The eigenvectors of the covariance matrix show directions in the original feature space, and since the covariance matrix is symmetric, these directions are orthogonal. This orthogonality helps us capture the most variance when projecting the data and still keeping each sample’s unique representation.

Your summary is great! You can also mention that the eigenvalues tell us how much variance each eigenvector captures and this helps us decide how many dimensions to keep.

Hope that helps! Let me know if you have any questions.

Your summary of PCA is excellent, and you’ve accurately captured the key steps and motivations behind the technique.

Regarding your question about eigenvectors, you’re right to wonder how eigenvectors of the covariance matrix relate to the original data. Here’s the crucial insight:

Eigenvectors of the covariance matrix are orthogonal directions of maximum variance in the original data space.

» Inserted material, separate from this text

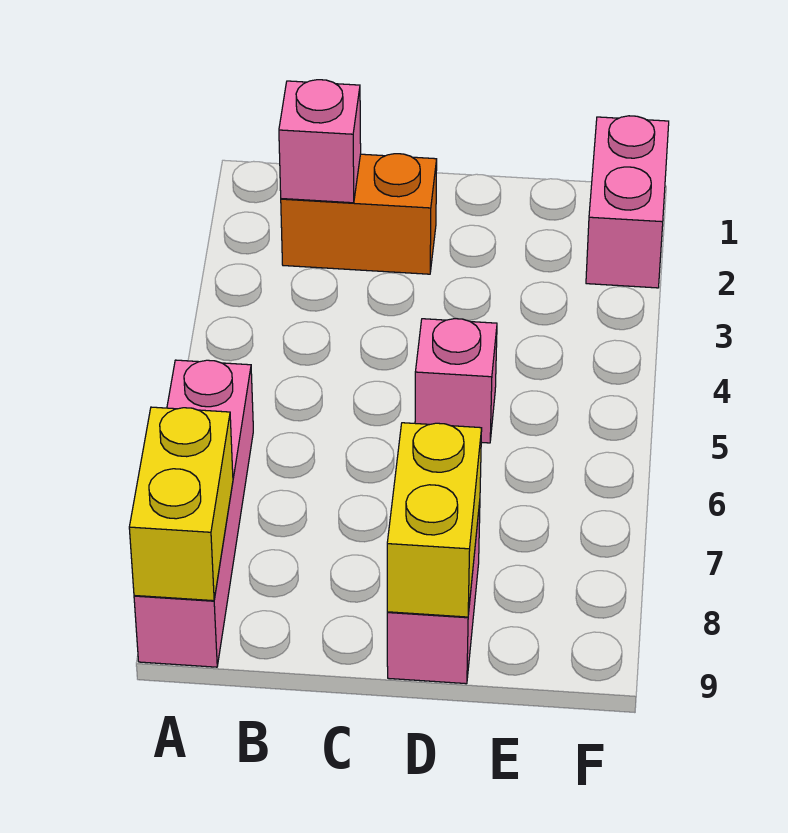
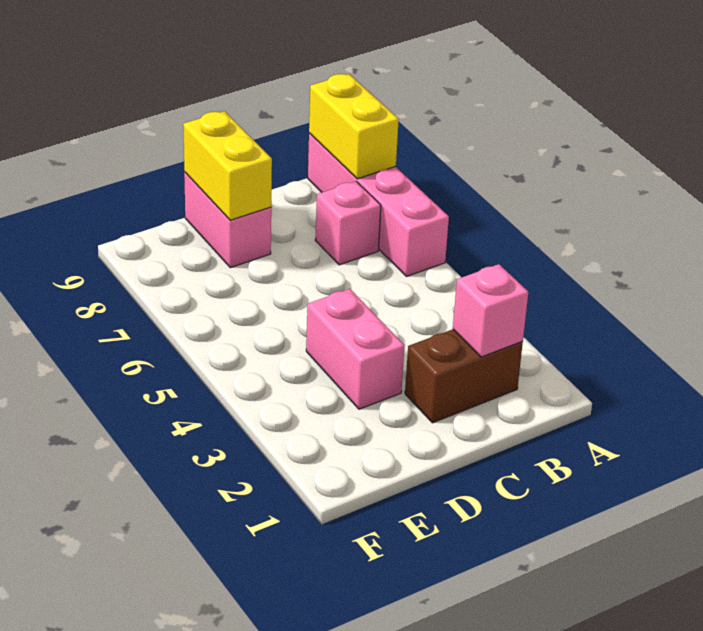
orange brick B2:C2 level 1 -> brown brick B2:C2 level 1
pink brick D5 level 1 -> pink brick B7 level 1
pink brick F1:F2 level 1 -> pink brick D3:D4 level 1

To see why, recall that the covariance matrix Σ is defined as:

Σ = E[(X - μ)(X - μ)ᵀ]

where X is the data matrix, μ is the mean vector, and E[.] denotes the expected value.

The eigenvectors of Σ represent directions in which the data varies most. Specifically:

The first eigenvector corresponds to the direction of maximum variance in the data.

The second eigenvector corresponds to the direction of maximum variance orthogonal to the first eigenvector.

And so on.

These eigenvectors are orthogonal because the covariance matrix is symmetric (Σ = Σᵀ), which ensures that its eigenvectors are orthogonal.

Now, when you project the original data onto these eigenvectors, you’re essentially:

Rotating the data to align with the directions of maximum variance.

Scaling the data along these directions according to the corresponding eigenvalues.

This rotation and scaling preserve the essential information in the data, while reducing the dimensionality.

I hope this explanation has clarified your doubts. Should you have any further questions or require additional clarification, please do not hesitate to ask.

Thanks for the insight, after thinking about it again I realized that the covariance matrix has the same amount of columns as the original data, which means that they both “exist” in a space that has the same number of dimensions. This allowed me to realize that defining eigenvectors in the covariance matrix also allows describing every point in the space of the original data. In short, the original data and the covariance matrix have the same number of dimensions and thus share the same multidimensional space.